Blog ma na celu popularyzowanie rowerowych wycieczek po Łodzi, regionie łódzkim i okolicach.
Znajdziesz tu zdjęcia, filmy, opisy tras i ślady GPS.
Miasto Łódź i województwo łódzkie są naprawdę piękne !
Zobaczysz, że "ONI są wszędzie", wszystko się łączy i odbija w tablicach !
Zachęcam do czynnego wypoczynku i powodzenia na trasach !!!

WYCIECZKA Nr 94 - Bedoń

TRASA : Łódź (Narutowicza, Matejki, al. Palki, Strykowska, Wycieczkowa, Las Łagiewnicki, Okólna, Strykowska, Jana i Cecylii, Aksamitna) - Kalonka - Bukowiec - Grabina - Łódź (Grabińska, Wiączyńska) - Wiączyń Dolny - Bedoń Wieś - Bedoń - Bedoń Przykościelny - Andrespol - Wiśniowa Góra - Stróża - Łódź (Kolumny, Tomaszowska, Dąbrowskiego, Podhalańska, Park Podolski, Tatrzańska, Milionowa, Piotrkowska) 

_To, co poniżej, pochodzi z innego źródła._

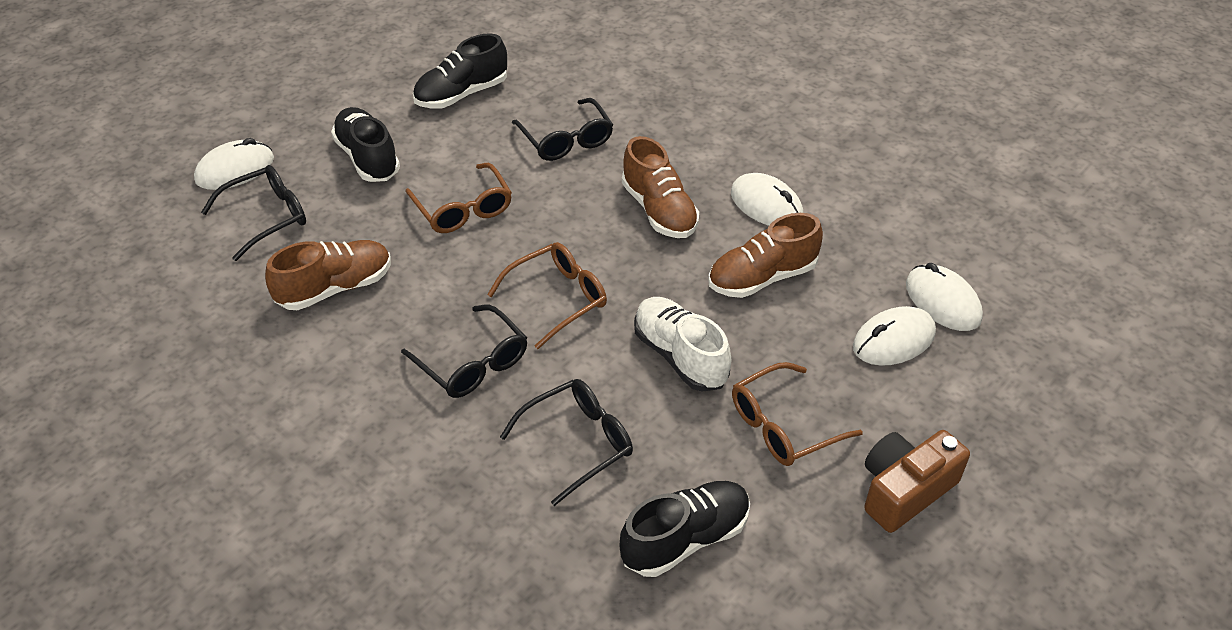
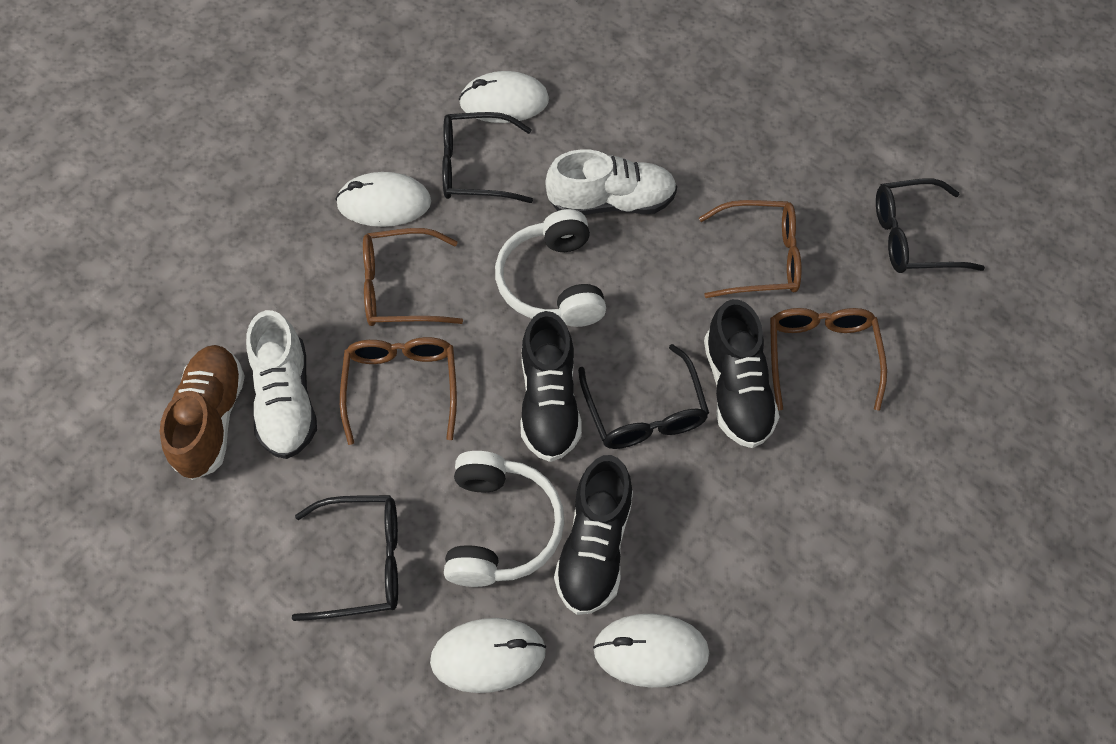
brown camera: 1 -> 0
brown glasses: 3 -> 4
brown shoe: 3 -> 1
white headphones: 0 -> 2
white shoe: 1 -> 2

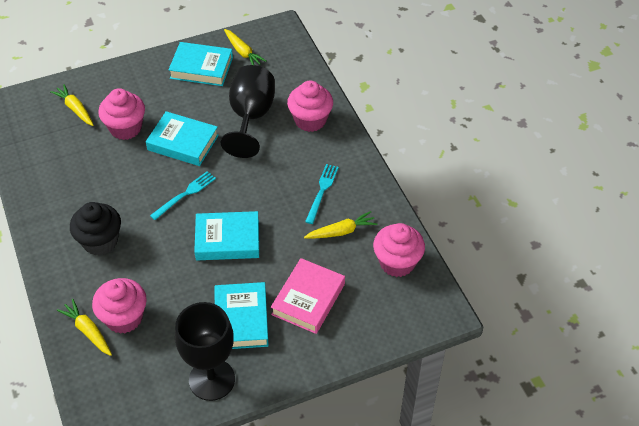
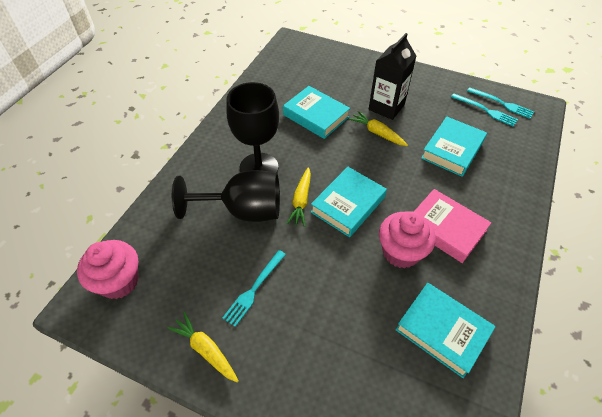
black carton: 0 -> 1
black cupcake: 1 -> 0
pink cupcake: 4 -> 2
turquoise fork: 2 -> 3
yellow carrot: 4 -> 3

[08.06.2012. - 66,4 km, 19,8 km/h, 3:20:59 h]
GPS
Mr SCOTT jedzie do... Bedonia !!! Trasa WYCIECZKI Nr 94.
Wycieczkę do wsi Bedoń zaczynam pod Biblioteką Uniwersytetu Łódzkiego, która znajduje się przy ul. Jana Matejki 34/38. Została wybudowana w latach 1955-1960 i jest jedną z największych bibliotek w Polsce. Skręcam z ul. Narutowicza na północ w stronę ul. Pomorskiej. 
Zatrzymuję się przed super nowoczesnymi obiektami Wydziału Zarządzania Uniwersytetu Łódzkiego. Uczelnia nieustannie się rozwija i co roku poprawia swoją imponującą bazę dydaktyczną.

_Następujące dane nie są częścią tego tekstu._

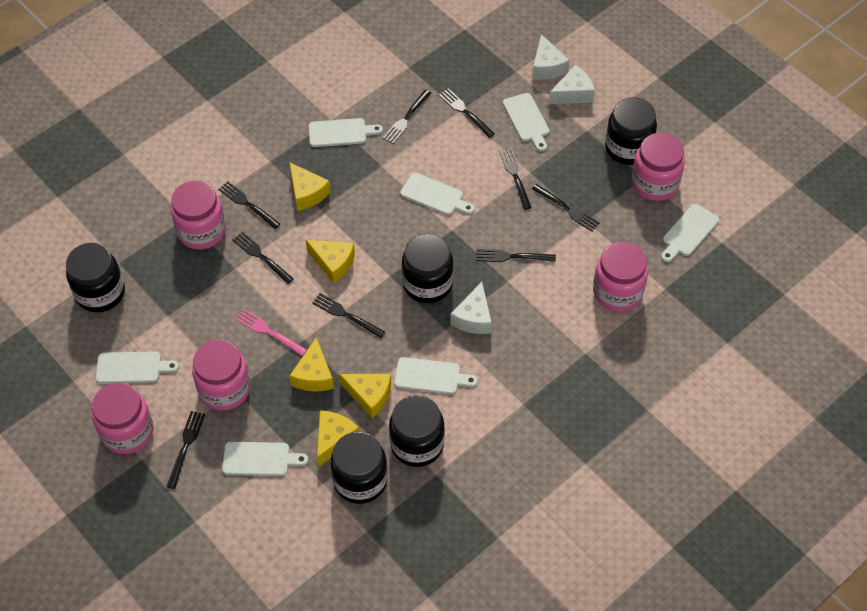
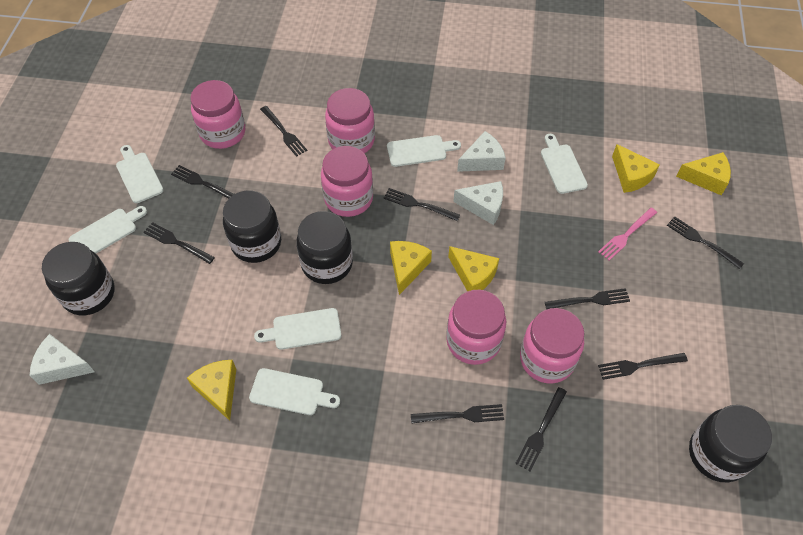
black jar: 5 -> 4
white cutting board: 7 -> 6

Z tej części ulicy Matejki jest świetny widok na najnowszą część Biblioteki Uniwersyteckiej. Przepiękny, prekursorski gmach oddano do dyspozycji studentów w październiku 2006 roku.

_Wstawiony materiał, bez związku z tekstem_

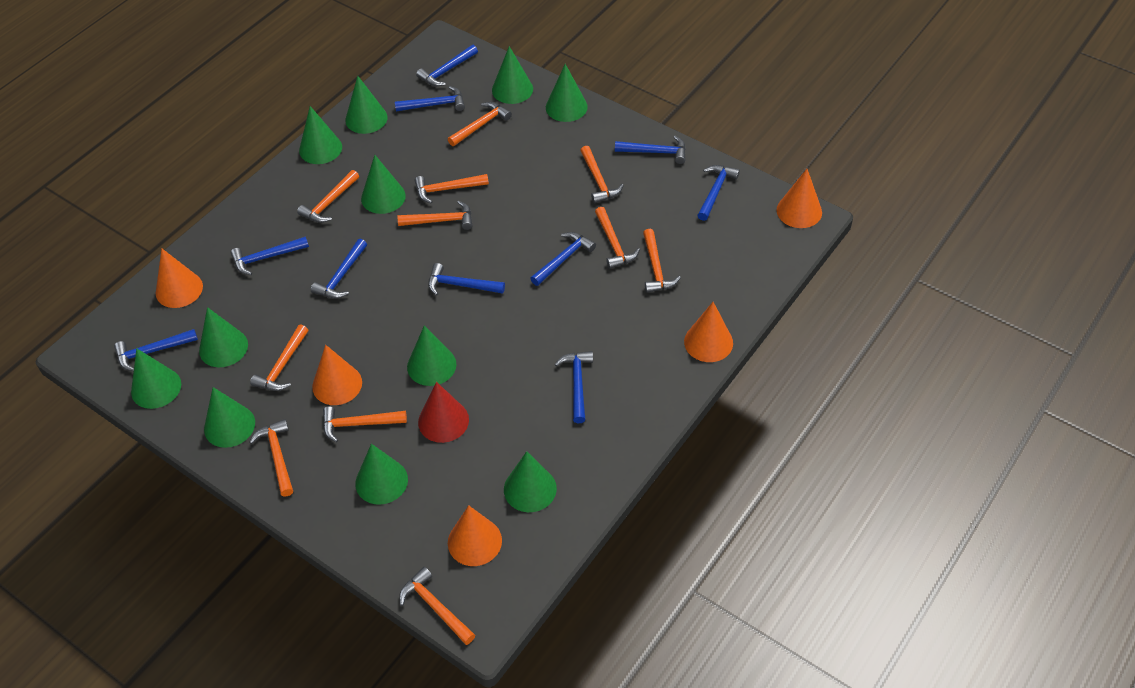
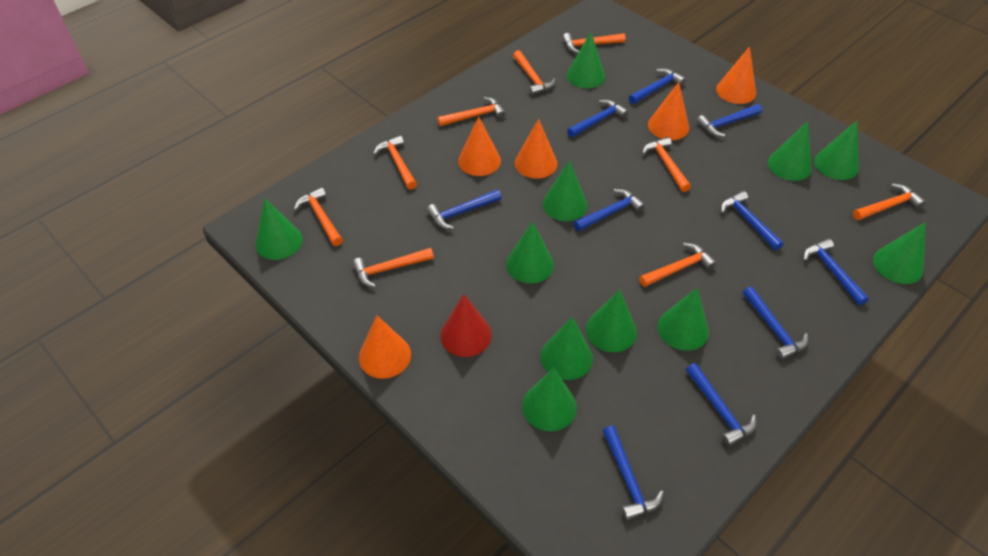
orange hammer: 11 -> 9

BUŁA - bo tak się potocznie mówi o bibliotece, posiada 91 bibliotek zakładowych i ponad 40.650 zarejestrowanych czytelników ! W swoich zbiorach przechowuje blisko 2,9 mln woluminów !!!
W latach 1959-1973 i ponownie 1981-1983, funkcję wicedyrektora Biblioteki Uniwersyteckiej w Łodzi pełnił mój teść Michał Kuna (ur. 13 września 1923 w Dąbiu nad Nerem, zm. 8 czerwca 1994 w Łodzi). Był wybitnym bibliotekarzem, bibliofilem, edytorem i pedagogiem. Mr SCOTT odwiedził grób tego genialnego znawcy książek podczas WYCIECZKI Nr 44.
Pomiędzy Biblioteką Uniwersytecką a Wydziałem Zarządzania, zbudowano absolutnie rewelacyjny skwer z fontanną. Wodotrysk nosi nazwę dandelion, ale i tak łodzianie mówią o nim "Kalafior".
We wschodniej części ul. Matejki, znajduje się jeszcze Wydział Biologii i Ochrony Środowiska Uniwersytetu Łódzkiego. Oglądam absolutnie fantastyczne obiekty uniwersyteckie i ruszam na szlak.
Dojeżdżam do al. Palki i pędzę na północ miasta ścieżkami rowerowymi. Wyjeżdżam na ul. Strykowską i potem na ul. Wycieczkową. Tym sposobem docieram do Lasu Łagiewnickiego. Skręcam od razu w prawo w pierwszy dukt, którym dojadę do osady Modrzew.
Przemykam przez gęsty las, będący pozostałością po dawnej Puszczy Łódzkiej. Jednak nie ma strachu, że się zabłądzi, bo na drzewach wymalowane są znaki szlaku turystycznego przebiegającego przez całe Łagiewniki. Tereny te weszły w 1996 roku w skład Parku Krajobrazowego Wzniesień Łódzkich.
Na jazdę po zakamarkach Lasu Łagiewnickiego warto zarezerwować sobie więcej czasu. Cały kompleks leży w niepowtarzalnym dorzeczu rzeki Bzury, która jest przecież nieodłącznym towarzyszem rowerowych wypraw wielu rowerzystów ! Wyjeżdżam z lasu na ulicę Okólną i skręcam na wschód.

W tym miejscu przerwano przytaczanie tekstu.